Cuando lo sagrado se convierte en herramienta
Si la historia de Danxia quemando estatuas te pareció chocante, espera a escuchar esta. El maestro Chan Danxia Tianran no solo destruía símbolos cuando le convenía; también los usaba con una pragmatismo desconcertante. Para él, lo sagrado no era algo intocable, sino parte integrante de la realidad cotidiana.
Cuenta la leyenda que, durante uno de sus viajes peregrinos, Danxia se encontró con una estatua de madera de un Bodhisattva abandonada en el camino, o quizás en la entrada de un pequeño santuario rural. El día era caluroso, el camino largo y el maestro estaba cansado. Sin pensarlo dos veces, Danxia tomó la estatua, la colocó en el suelo y se sentó cómodamente sobre ella, usándola como si fuera un simple taburete o una montura para descansar.
No pasó mucho tiempo antes de que un monje local o un devoto pasara por allí y presenciara la escena. Imagina su horror: ver a un maestro supuestamente respetable usando la imagen sagrada de Manjushri (el Bodhisattva de la Sabiduría) como asiento para su trasero.
Indignado, el hombre gritó: "¡¿Cómo te atreves?! ¡Estás profanando al Bodhisattva! ¡Te estás sentando sobre la sabiduría misma!". Esperaba que Danxia se disculpara, bajara la cabeza y mostrara arrepentimiento.
Pero Danxia, con una calma imperturbable, lo miró y respondió con una lógica aplastante:
"No me estoy sentando sobre un Bodhisattva. Me estoy sentando sobre un trozo de madera. Si tú ves un ser sagrado donde yo solo veo madera útil, el problema no es mi acción, sino tu percepción."
Con este gesto, Danxia no estaba siendo irrespetuoso con la iluminación. Estaba exponiendo la hipocresía de quienes confunden el símbolo con la realidad. Para el maestro, la madera era madera. Podía servir para calentarse (como vimos en la otra historia) o para descansar. Lo que la hacía "sagrada" o "profana" era la etiqueta mental que le poníamos.

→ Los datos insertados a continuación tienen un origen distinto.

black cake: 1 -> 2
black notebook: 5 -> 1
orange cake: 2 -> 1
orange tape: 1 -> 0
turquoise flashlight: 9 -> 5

Todos tenemos nuestras "estatuas" personales: ideas, tradiciones, imágenes de éxito o conceptos de moralidad que consideramos intocables. Nos ofendemos cuando alguien las cuestiona o las usa de manera diferente a la esperada. Nos sentamos en ellas mentalmente, protegiéndolas, pero a menudo esas mismas estatuas nos impiden avanzar.
Danxia nos invita a preguntar: ¿Qué estoy tratando como "sagrado" simplemente por costumbre? ¿Hay algo en mi vida que estoy respetando por miedo, cuando en realidad es solo "madera" que podría usar para mi bienestar o el de otros?

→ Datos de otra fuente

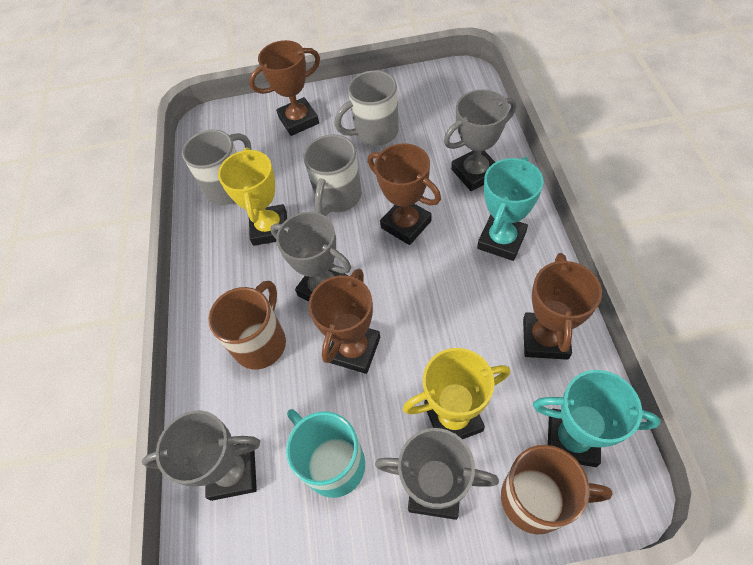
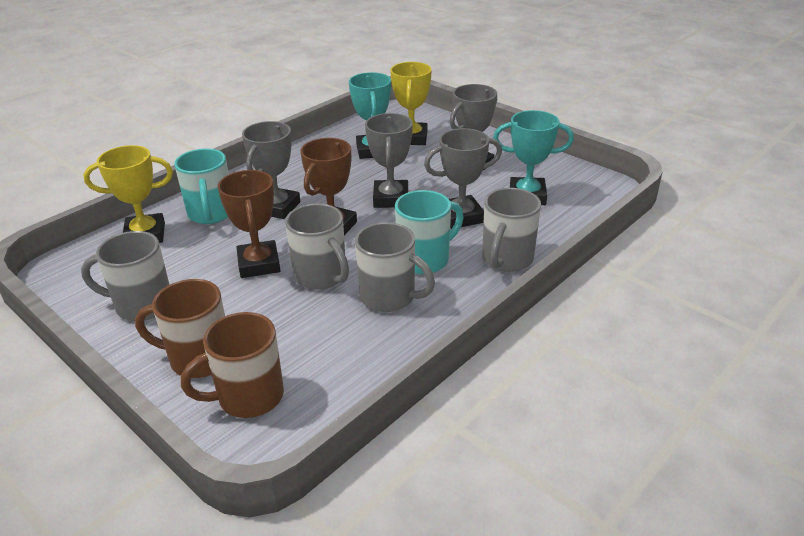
brown trophy: 4 -> 2
grey mug: 3 -> 4
turquoise mug: 1 -> 2

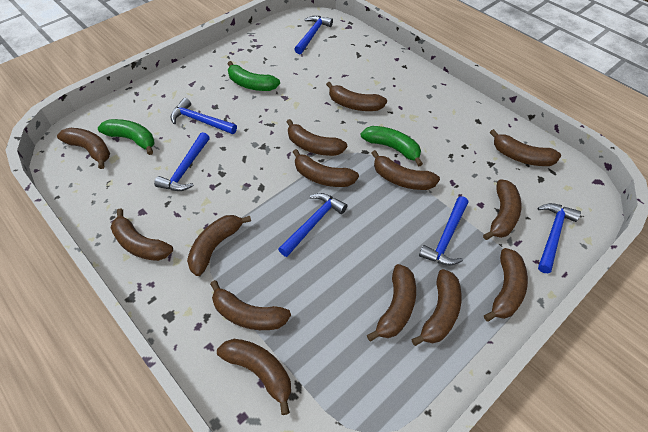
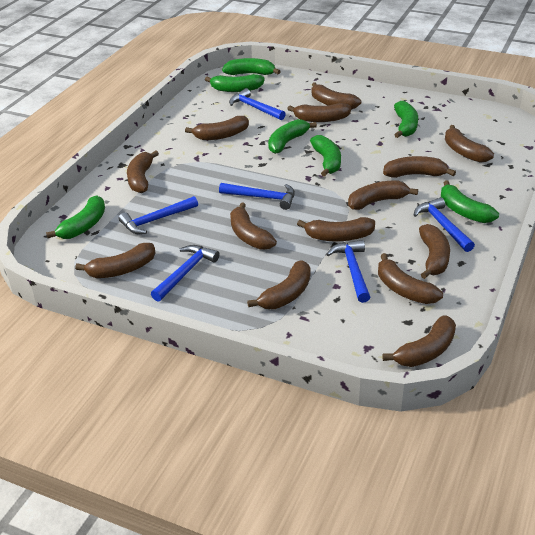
green banana: 3 -> 7

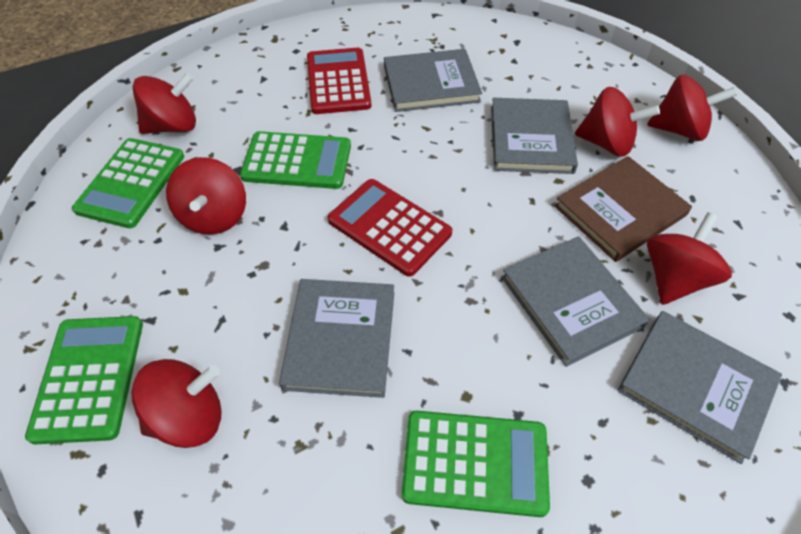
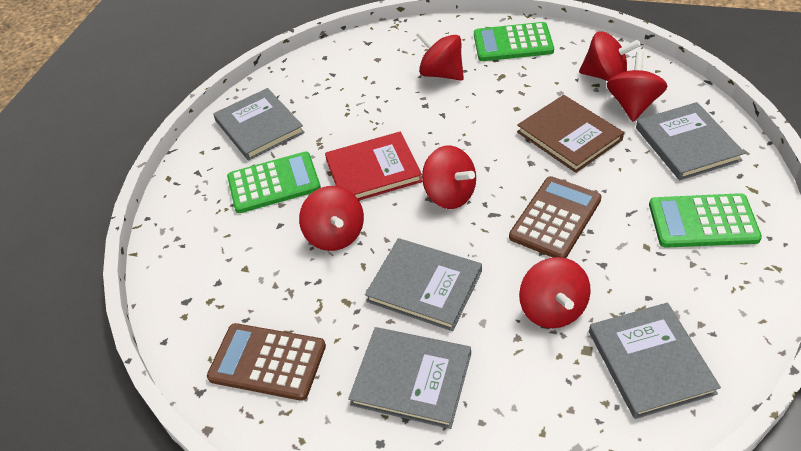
brown calculator: 0 -> 2
green calculator: 4 -> 3
red book: 0 -> 1
red calculator: 2 -> 0

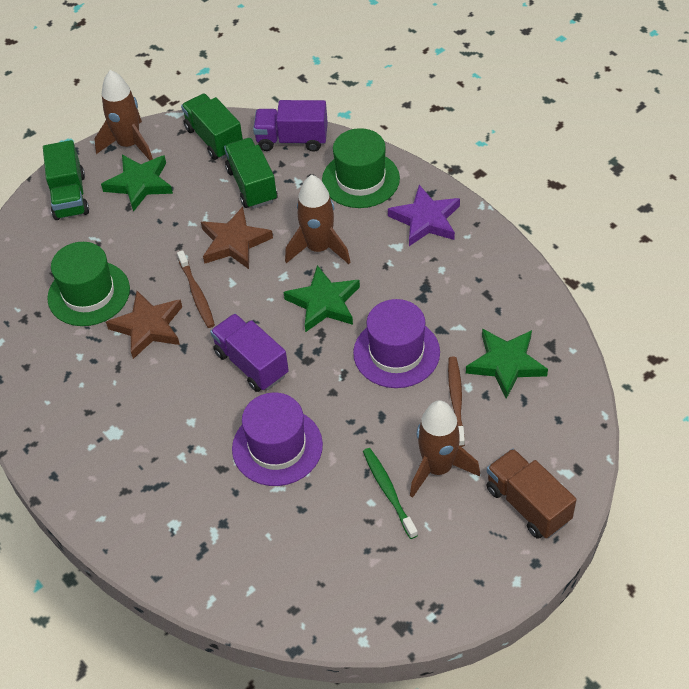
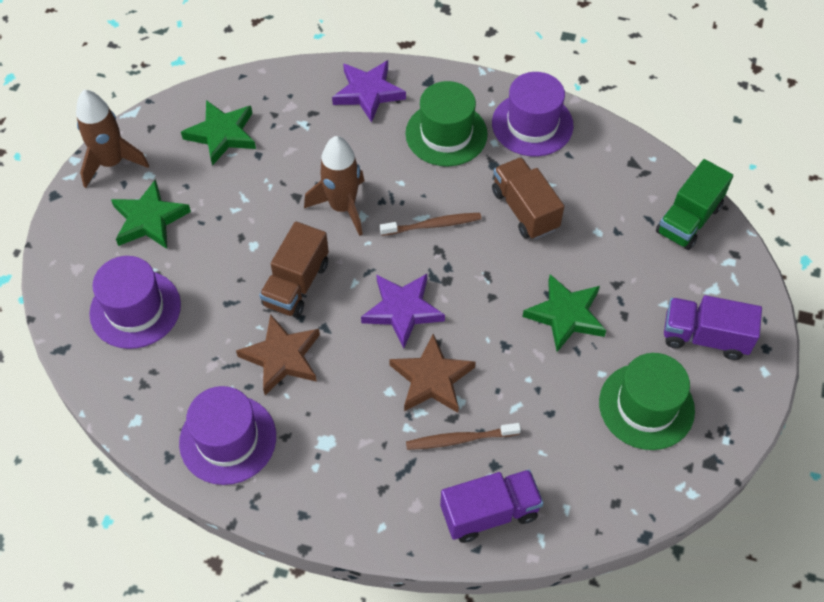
brown rocket: 3 -> 2
brown truck: 1 -> 2
green toothbrush: 1 -> 0
green truck: 3 -> 1
purple hat: 2 -> 3
purple star: 1 -> 2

La verdadera devoción, según Danxia, no es arrodillarse ante una imagen, sino vivir con una mente tan libre que nada puede esclavizarte, ni siquiera la idea de Dios o Buda. Si puedes reírte de lo sagrado, entonces eres verdaderamente libre. Porque ya no necesitas ídolos externos para sentirte conectado con lo divino.
Así que la próxima vez que sientas que algo es "intocable", recuerda a Danxia sentado tranquilamente sobre su estatua. Quizás, solo quizás, sea hora de bajarla del pedestal y usarla para algo más útil: como un asiento desde el cual ver el mundo con nuevos ojos.
"Que tu respeto sea hacia la vida, no hacia las formas que la representan."